World War Two provided many aircrew with the opportunity to join that elite ‘solo’ club. Phil Smith flew alone for the first time on 28 November 1940 (exactly 62 years to the day before I did so myself). He flew a Tiger Moth from No. 6 Elementary Flying Training School, Tamworth, NSW. Despite the achievement, Phil’s letter to his father written later that day is in the same measured, almost formal language as all the rest of his correspondence:

“I still don’t make good landings but they say I am fairly safe. So, this morning I did my first solo flight. Altogether I made three solo flights and landed satisfactorily each time” (A01-132-001)

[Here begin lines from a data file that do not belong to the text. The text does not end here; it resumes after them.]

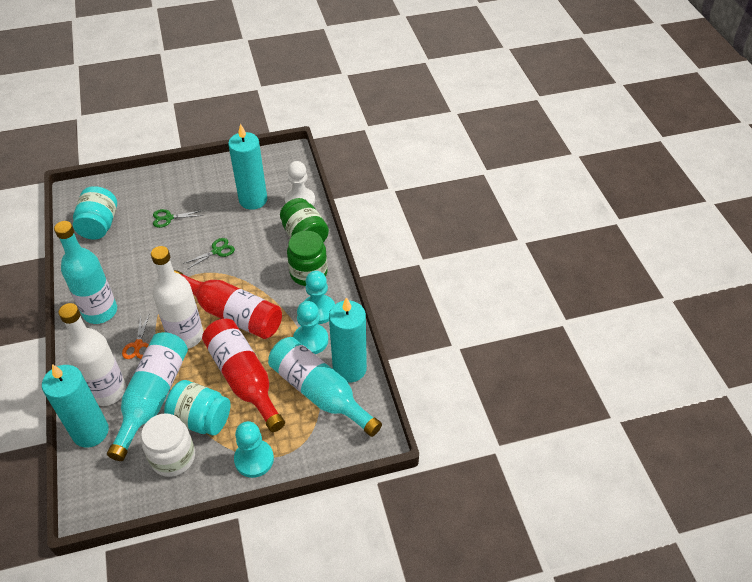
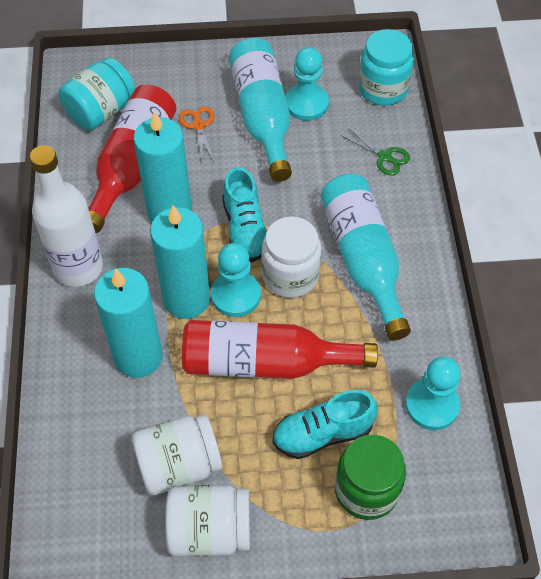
green jar: 2 -> 1
green scissors: 2 -> 1
turquoise bottle: 3 -> 2
turquoise shoe: 0 -> 2
white bottle: 2 -> 1
white jar: 1 -> 3
white pawn: 1 -> 0

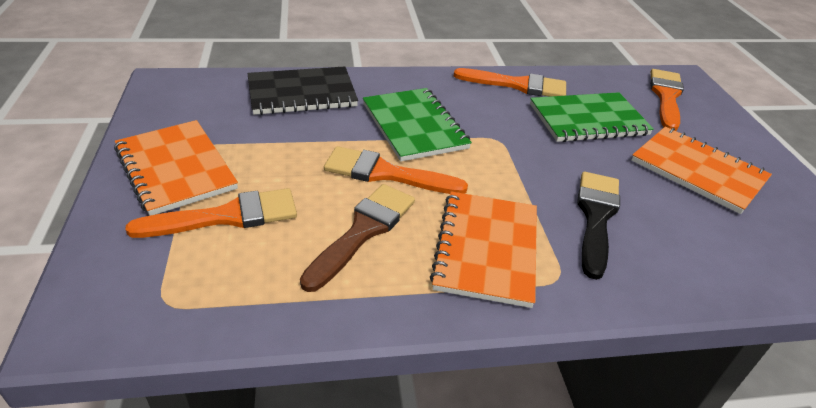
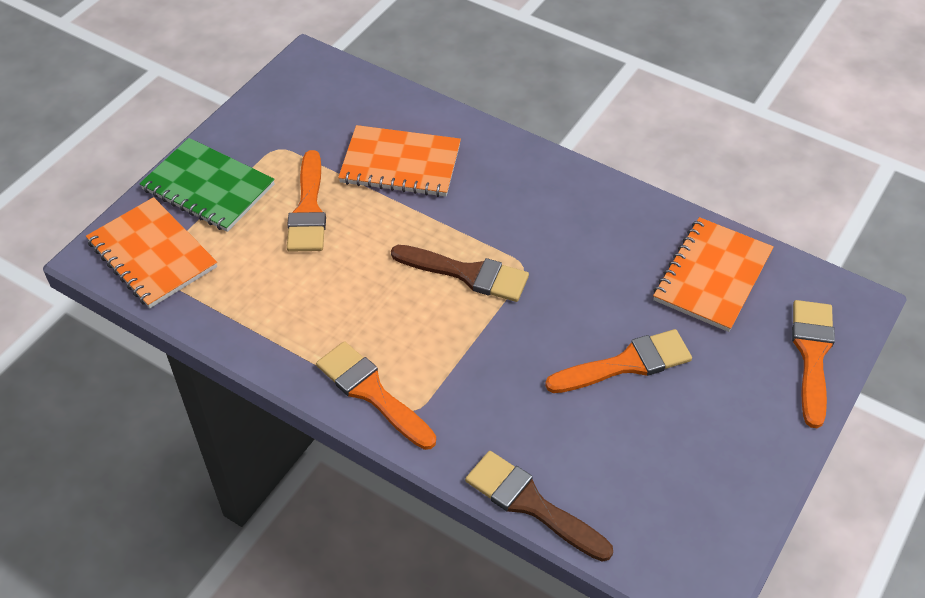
black brush: 1 -> 0
black notebook: 1 -> 0
brown brush: 1 -> 2
green notebook: 2 -> 1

Don Southwell was originally chosen for pilot training. He was posted to 8 EFTS in Narrandera, NSW, and before he was scrubbed and re-mustered as a navigator, he managed to go solo in the Tiger Moth. His solo flight was not entirely uneventful however. He told me the story when I visited him in October 2010. Don was at one of Narrandera’s four satellite fields, which he described as ‘a paddock with a hut’. Shortly after he took off the wind changed. His instructor came up beside him in another Tiger Moth, gesticulating wildly and pointing to the windsock, but Don couldn’t work out what he was trying to tell him. So he simply landed in the same direction that he had taken off in, in a significant crosswind – and made a ‘pearler of a crosswind landing’. I commented on this because I know from experience how much Tiger Moths do not like crosswinds – Don admitted it had been a ‘bit of a fluke’!

Amusing anecdotes aside, however, some aircrew did see their early solo flying as special. In his memoirs published posthumously in 2009, 467 Sqn mid-upper gunner Brian Fallon described his first solo cross country flight in slightly more descriptive terms:

“On 17 June 1943 I flew my first solo cross-country. It was magic. The thrill of sitting alone in an open cockpit with the wind in your hair floating above the earth is something to be experienced.”

I can only say that the first time I flew a Tiger Moth by myself – in April 2010 – I knew exactly what Brian had been getting at. To look forward and not see the back of the instructor’s head in the front cockpit, to hear the wind through the wires and to feel its force on your face is to experience in a small way something of what it was like for so many aircrew of the Commonwealth air forces of World War Two.

Brian’s writing encapsulates a lot of how much it means for pilots to join a very special club:

“They say that flying is as close to heaven as you can get in this life. I think it is so, for you could not help wondering at God’s greatness as you flew around flirting in and out of the clouds with the earth stretched out below, its cultivated squares looking like a quilt. Up there I had a feeling of detachment from all the petty squabbling in society and could not bring myself to believe that all was not right with the world below.”

If there was one good thing to come out of World War Two, it was the opportunity for so many to experience that joy of flight that Brian writes about.